Kraken’s tokenized equities platform, xStocks, has surpassed $25 billion in total transaction volume in under eight months since its launch, signaling accelerating adoption of tokenized assets among mainstream investors. Kraken disclosed the milestone on Thursday, noting that the figure covers trades executed across both centralized and decentralized venues, as well as minting and redemption activity. The jump represents a 150% increase from the $10 billion milestone reached in November, the point at which xStocks first crossed that threshold. The tokens are issued by Backed Finance, a regulated asset provider delivering 1:1 backed tokenized representations of publicly traded equities and exchange-traded funds, with Kraken serving as a primary distribution and trading venue. Since its 2025 debut, xStocks has expanded to more than 60 tokenized equities, including notable exposures to major U.S. technology leaders such as Amazon, Meta Platforms, Nvidia and Tesla. The momentum in on-chain activity has been a central driver of growth, with on-chain trading volume totaling $3.5 billion and more than 80,000 unique on-chain holders. On-chain trading, conducted directly on public blockchains, offers transparency and self-custody of assets, a contrast to trading confined to centralized exchange order books. The rise in on-chain participation suggests users are not only trading tokenized equities but also integrating them into broader decentralized finance ecosystems. Eight of the 11 largest tokenized equities by unique holder count are now part of the xStocks ecosystem, underscoring its growing market share in this nascent segment.

Key takeaways

  • xStocks reached $25 billion in total transaction volume within eight months of launch, incorporating centralized, decentralized, minting, and redemption activity, a 150% rise from the $10 billion mark seen in November.
  • On-chain activity is a major growth driver, with $3.5 billion in on-chain trading volume and more than 80,000 unique on-chain holders to date.
  • At launch, xStocks offered more than 60 tokenized equities; eight of the 11 largest tokenized equities by holder count are now within the xStocks ecosystem.
  • Tokenized real-world assets (RWAs) continue to gain traction, with tokenized RWAs up 13.5% in the past 30 days and tokenized stocks reaching a $1.2 billion market capitalization in December.
  • The structure involves Backed Finance issuing 1:1 backed tokenized representations of publicly traded securities, while Kraken remains a key distribution and trading channel.

Sentiment: Bullish

Market context: The ongoing expansion of tokenized equities fits into a broader trend toward real-world asset tokenization, where liquidity, transparency, and cross-venue settlement are increasingly appealing to investors seeking alternative exposure beyond traditional markets. While the broader crypto market has experienced volatility, demand for tokenized RWAs and on-chain settlement continues to grow, reflecting a diversification dynamic within digital asset ecosystems.

Why it matters

The milestone achieved by xStocks matters for several reasons. First, it demonstrates tangible monetizable traction for tokenized equities in a relatively short window, suggesting that institutions and individual investors are testing the feasibility of on-chain settlement and custody for traditional securities. By reaching $25 billion in total volume, xStocks signals that tokenization is moving beyond a niche experiment toward a scalable model that could reshape how investors access equity exposure. The fact that nine-figure volumes are now a routine attribute of a regulated tokenized product adds a layer of credibility to the broader tokenization narrative.

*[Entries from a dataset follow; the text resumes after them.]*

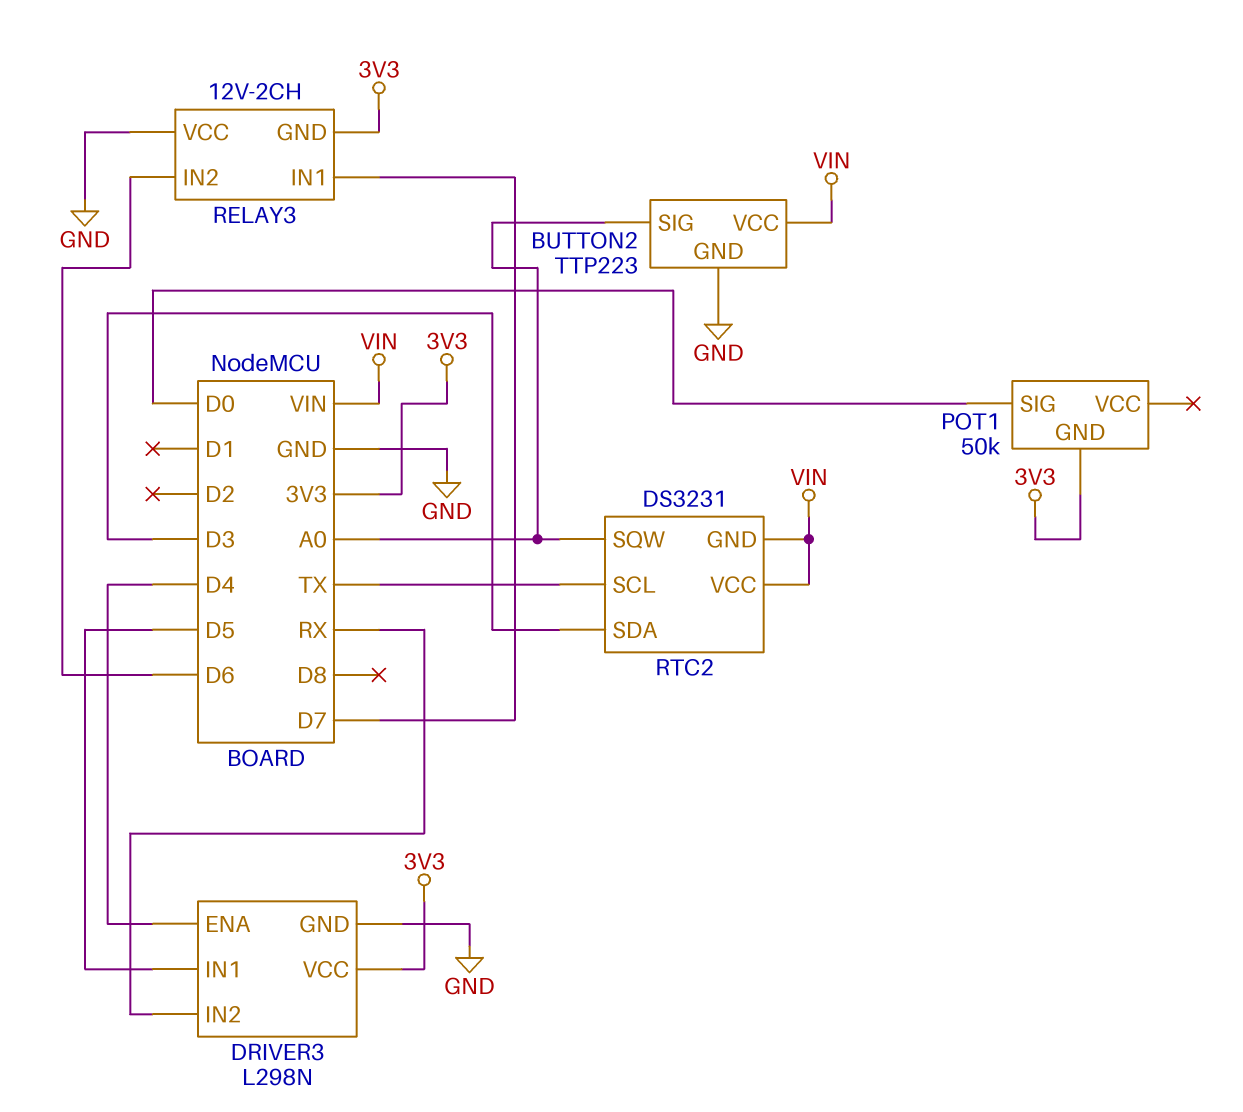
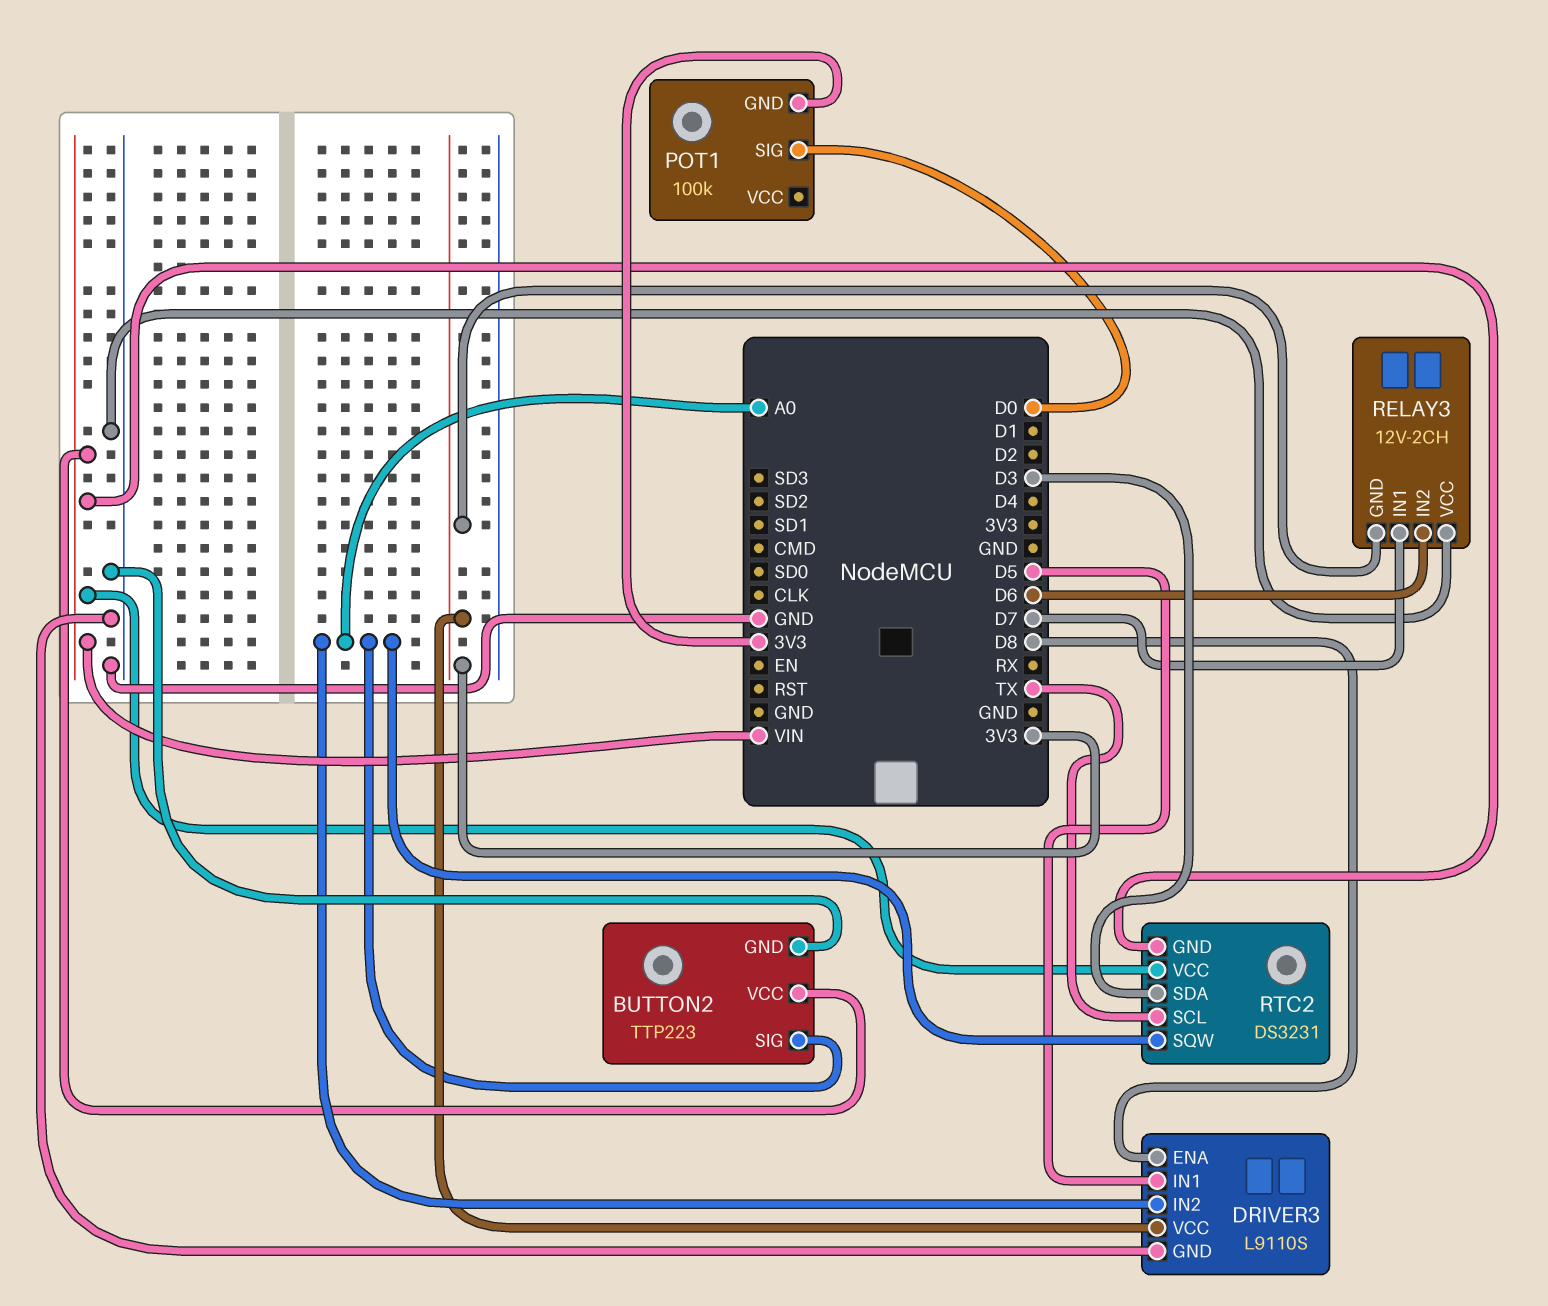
DRIVER3: L298N -> L9110S
DRIVER3 pin ENA: D4 -> D8
DRIVER3 pin IN2: RX -> A0
POT1: 50k -> 100k

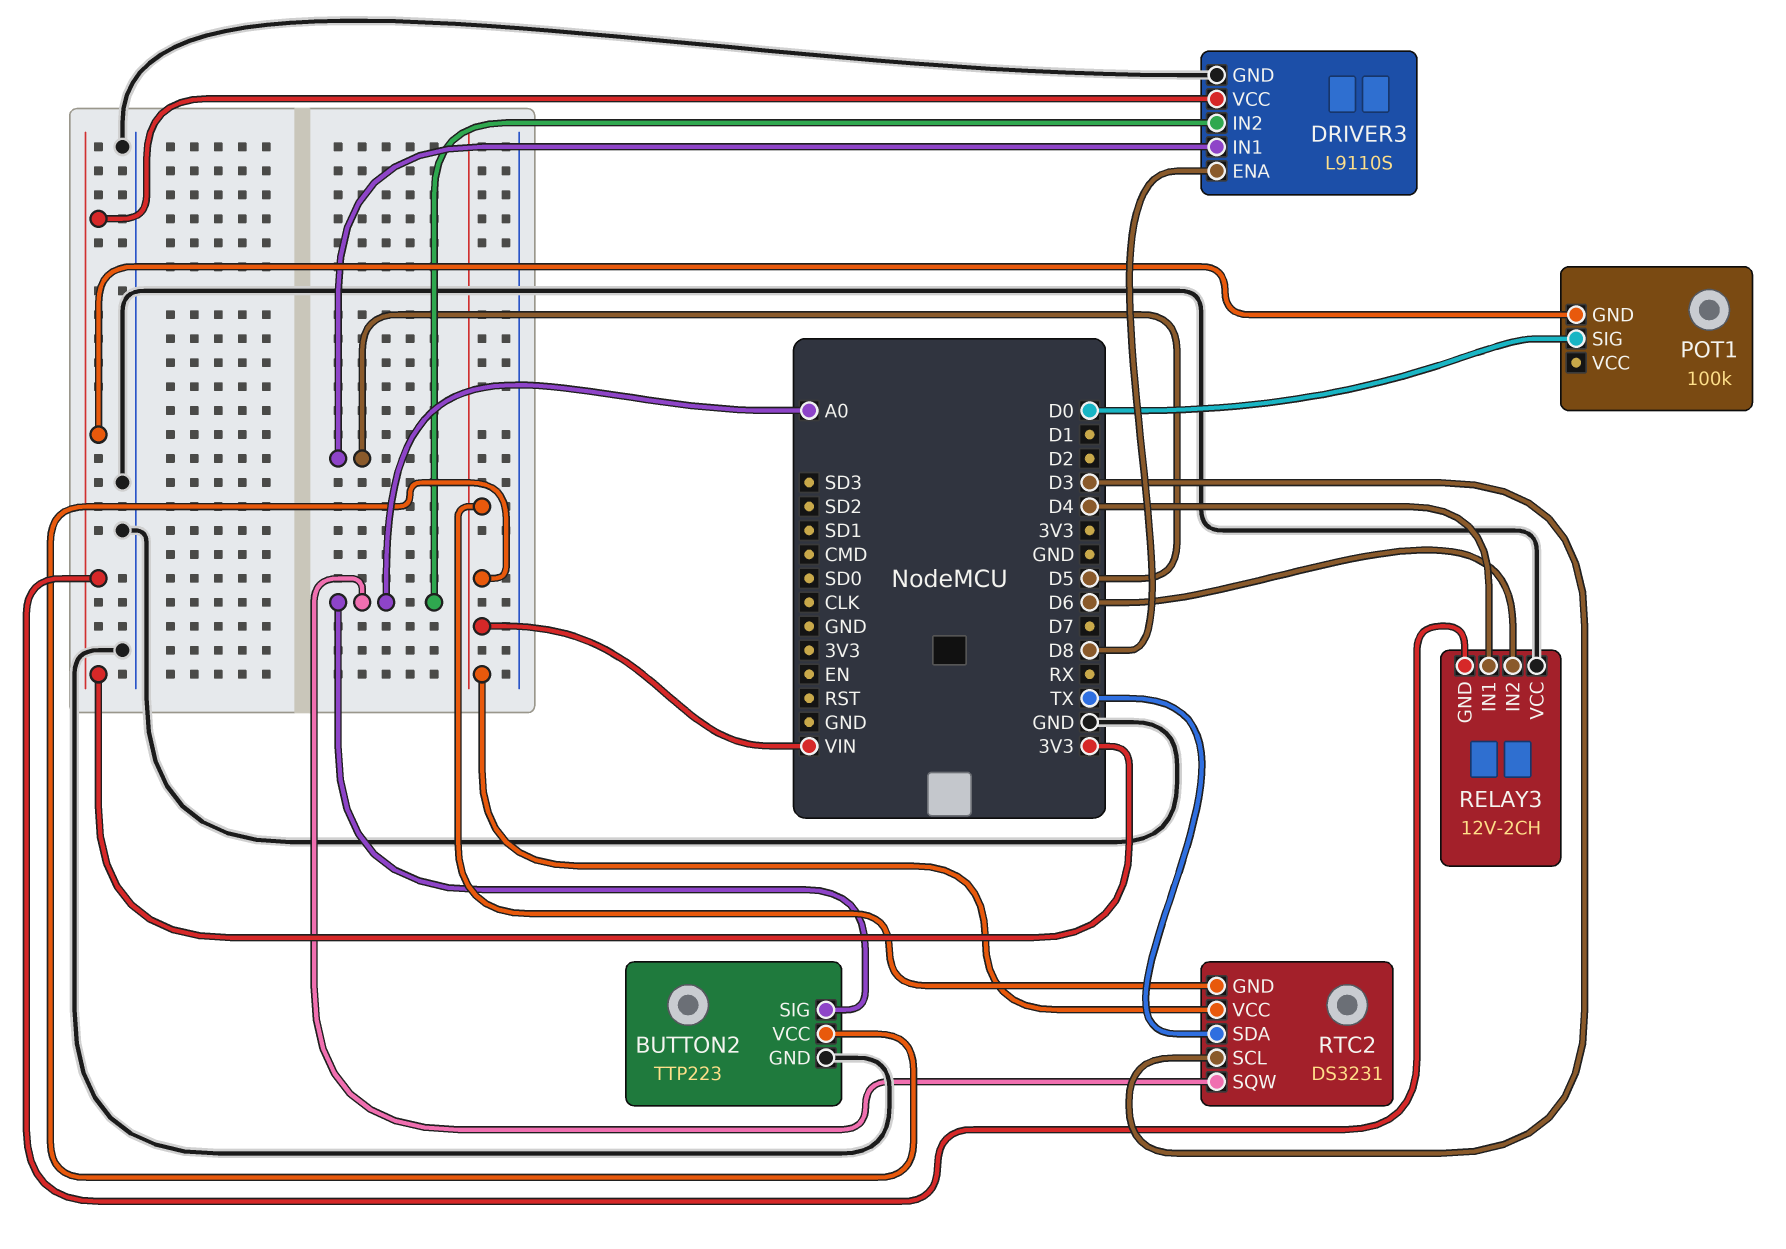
RELAY3 pin IN1: D7 -> D4
RTC2 pin SCL: TX -> D3
RTC2 pin SDA: D3 -> TX

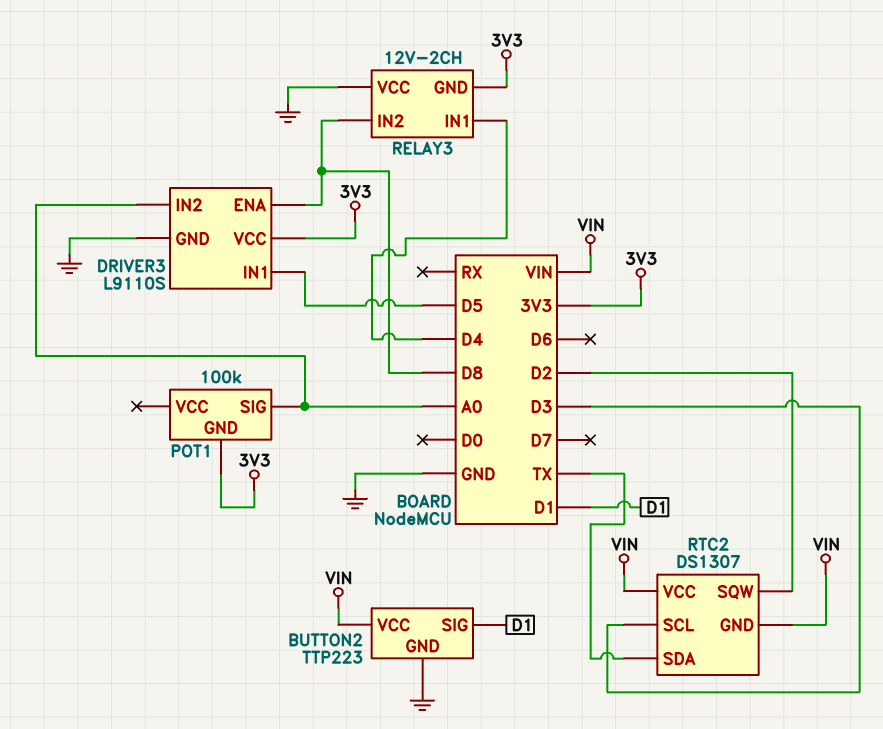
BUTTON2 pin SIG: A0 -> D1
POT1 pin SIG: D0 -> A0
RELAY3 pin IN2: D6 -> D8
RTC2: DS3231 -> DS1307
RTC2 pin SQW: A0 -> D2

Second, the architecture underpinning xStocks—where Backed Finance issues 1:1 backed tokenized shares and Kraken provides distribution and liquidity—highlights a credible pathway for regulatory-aligned asset digitization. The 1:1 backing is a key feature designed to address concerns about the legal and financial solidity of tokenized assets, while Kraken’s established trading infrastructure offers a familiar on-ramp for traders who want to access tokenized equities without abandoning traditional market workflows. This combination could help bridge traditional exchanges and on-chain markets, potentially accelerating adoption among both retail and institutional participants.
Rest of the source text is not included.